Heinrich Magirius
 

George Bährs Frauenkirche als Mitte der Bürgerstadt Dresden



(...)Fast unumstritten ist inzwischen, daß in diesem Stadtgebiet die historische Platz- und Straßenräume wiedererstehen und daß die Geschoßhöhen auf den Kirchenbau Bezug nehmen müssen. (...) Es ist in Erinnerung zu bringen, daß der Neumarkt mit dem Jüdenhof, die Rampische Straße, die Landhausstraße, Moritzgasse, Galerie- und Frauengasse, Schösser- und Sporengasse und die Schloßstraße vor 1945 einen fast unberührten Baubestand an Bürgerhäusern und Palais des 16. bis 18. Jahrhundert aufwies, festgehalten in zahlreichen Gemälden, graphischen Darstellungen, Fotos und Plänen.
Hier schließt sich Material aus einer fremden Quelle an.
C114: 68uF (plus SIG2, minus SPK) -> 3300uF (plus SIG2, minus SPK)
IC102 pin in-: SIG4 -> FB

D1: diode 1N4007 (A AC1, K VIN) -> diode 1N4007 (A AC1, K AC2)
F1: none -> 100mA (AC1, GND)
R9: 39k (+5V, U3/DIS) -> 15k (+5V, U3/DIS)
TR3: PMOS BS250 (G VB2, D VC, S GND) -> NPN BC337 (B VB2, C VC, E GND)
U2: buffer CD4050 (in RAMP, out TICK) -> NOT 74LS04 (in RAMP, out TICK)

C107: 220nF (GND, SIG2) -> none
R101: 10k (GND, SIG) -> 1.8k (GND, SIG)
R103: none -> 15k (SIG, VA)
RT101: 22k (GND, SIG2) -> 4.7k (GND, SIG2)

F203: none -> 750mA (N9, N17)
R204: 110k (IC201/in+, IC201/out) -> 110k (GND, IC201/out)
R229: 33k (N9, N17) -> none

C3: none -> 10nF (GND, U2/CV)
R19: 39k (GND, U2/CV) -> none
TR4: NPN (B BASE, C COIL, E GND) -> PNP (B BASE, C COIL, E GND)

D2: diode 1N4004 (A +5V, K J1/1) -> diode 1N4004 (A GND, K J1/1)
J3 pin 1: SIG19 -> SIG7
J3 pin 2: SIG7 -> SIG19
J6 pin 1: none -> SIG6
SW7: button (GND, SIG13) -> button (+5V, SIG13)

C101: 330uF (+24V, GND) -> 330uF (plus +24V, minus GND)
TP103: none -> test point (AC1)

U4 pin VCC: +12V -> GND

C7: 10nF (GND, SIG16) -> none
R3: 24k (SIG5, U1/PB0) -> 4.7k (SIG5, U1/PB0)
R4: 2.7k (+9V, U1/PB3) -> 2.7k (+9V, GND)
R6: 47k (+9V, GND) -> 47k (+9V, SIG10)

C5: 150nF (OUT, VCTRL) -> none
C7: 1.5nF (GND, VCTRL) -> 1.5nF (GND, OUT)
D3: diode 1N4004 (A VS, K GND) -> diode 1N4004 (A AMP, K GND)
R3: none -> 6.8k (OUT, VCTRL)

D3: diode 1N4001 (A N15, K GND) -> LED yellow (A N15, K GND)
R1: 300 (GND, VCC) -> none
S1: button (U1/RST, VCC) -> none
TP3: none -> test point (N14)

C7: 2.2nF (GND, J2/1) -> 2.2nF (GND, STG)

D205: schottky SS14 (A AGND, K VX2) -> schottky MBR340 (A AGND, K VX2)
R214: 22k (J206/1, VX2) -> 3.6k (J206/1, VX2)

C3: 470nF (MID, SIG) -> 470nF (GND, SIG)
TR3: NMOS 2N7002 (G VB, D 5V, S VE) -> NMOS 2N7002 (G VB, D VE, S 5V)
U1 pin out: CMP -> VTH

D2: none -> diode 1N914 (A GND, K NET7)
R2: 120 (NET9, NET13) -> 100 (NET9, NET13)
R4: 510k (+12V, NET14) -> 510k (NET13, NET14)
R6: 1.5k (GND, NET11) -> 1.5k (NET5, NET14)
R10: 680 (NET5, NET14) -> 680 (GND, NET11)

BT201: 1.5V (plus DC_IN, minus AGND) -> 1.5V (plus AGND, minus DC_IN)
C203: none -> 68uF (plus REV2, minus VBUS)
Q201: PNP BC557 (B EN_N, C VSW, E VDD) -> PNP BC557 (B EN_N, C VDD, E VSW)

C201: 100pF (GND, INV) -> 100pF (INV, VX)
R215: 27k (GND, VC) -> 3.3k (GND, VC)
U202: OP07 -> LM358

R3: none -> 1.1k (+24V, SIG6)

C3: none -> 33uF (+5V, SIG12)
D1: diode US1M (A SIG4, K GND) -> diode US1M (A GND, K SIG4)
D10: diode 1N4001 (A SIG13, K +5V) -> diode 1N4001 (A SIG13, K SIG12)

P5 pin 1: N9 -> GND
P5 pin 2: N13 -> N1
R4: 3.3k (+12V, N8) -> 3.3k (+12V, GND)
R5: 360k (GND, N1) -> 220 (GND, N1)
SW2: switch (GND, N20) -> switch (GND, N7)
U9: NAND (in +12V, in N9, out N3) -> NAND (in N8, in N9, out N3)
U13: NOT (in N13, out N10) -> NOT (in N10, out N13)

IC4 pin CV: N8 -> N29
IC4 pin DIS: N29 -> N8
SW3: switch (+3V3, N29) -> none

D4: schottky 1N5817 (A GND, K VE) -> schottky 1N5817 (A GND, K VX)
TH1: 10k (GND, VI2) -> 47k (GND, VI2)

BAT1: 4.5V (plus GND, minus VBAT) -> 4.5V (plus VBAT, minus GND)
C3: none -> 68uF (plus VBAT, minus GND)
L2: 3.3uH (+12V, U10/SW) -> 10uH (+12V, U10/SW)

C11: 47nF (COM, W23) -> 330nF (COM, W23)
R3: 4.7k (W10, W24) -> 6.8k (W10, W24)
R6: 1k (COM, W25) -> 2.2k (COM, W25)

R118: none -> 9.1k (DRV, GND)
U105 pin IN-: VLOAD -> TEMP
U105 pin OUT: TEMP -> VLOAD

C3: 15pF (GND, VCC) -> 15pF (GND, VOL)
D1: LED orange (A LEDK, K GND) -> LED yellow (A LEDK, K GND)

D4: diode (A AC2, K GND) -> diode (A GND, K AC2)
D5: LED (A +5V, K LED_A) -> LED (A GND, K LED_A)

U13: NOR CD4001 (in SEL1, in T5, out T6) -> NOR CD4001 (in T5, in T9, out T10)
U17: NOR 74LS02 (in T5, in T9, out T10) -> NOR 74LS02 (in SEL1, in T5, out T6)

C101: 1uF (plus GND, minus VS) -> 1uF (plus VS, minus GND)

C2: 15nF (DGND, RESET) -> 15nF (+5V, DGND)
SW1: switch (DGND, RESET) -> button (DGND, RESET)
Reste dieser zahlreichen Kostbarkeiten erhielten sich mit den Umfassungsmauern des Kurländer- und den Hofgebäuden des Coselpalais. Die Fassaden der Barockstraße Rampische Gasse, die zum Wiederaufbau vorgesehen waren, wurden erst 1958 gesprengt. Details wie Brunnen des Hoymschen Palais und des Hauses Frauenstraße 9, Teile vom Renaissanceerker des "Schütz"-Hauses Frauenstraße 14 sowie wesentliche Partien der Fassade des "British Hotel" auf der Landhausstraße wurden geborgen. Nicht weniger wichtig aber ist, was im Boden der Innenstadt verborgen ist. Dabei handelt es sich um in Hof- und Straßenräumen noch mehr oder weniger unzerstörte Kulturschichten vergangener Jahrhunderte. (...) Im Sinne einer "behutsamen Stadterneuerung" wäre auf diese archäologischen Urkunden Rücksicht zu nehmen und von ihnen beim Neuaufbau auszugehen.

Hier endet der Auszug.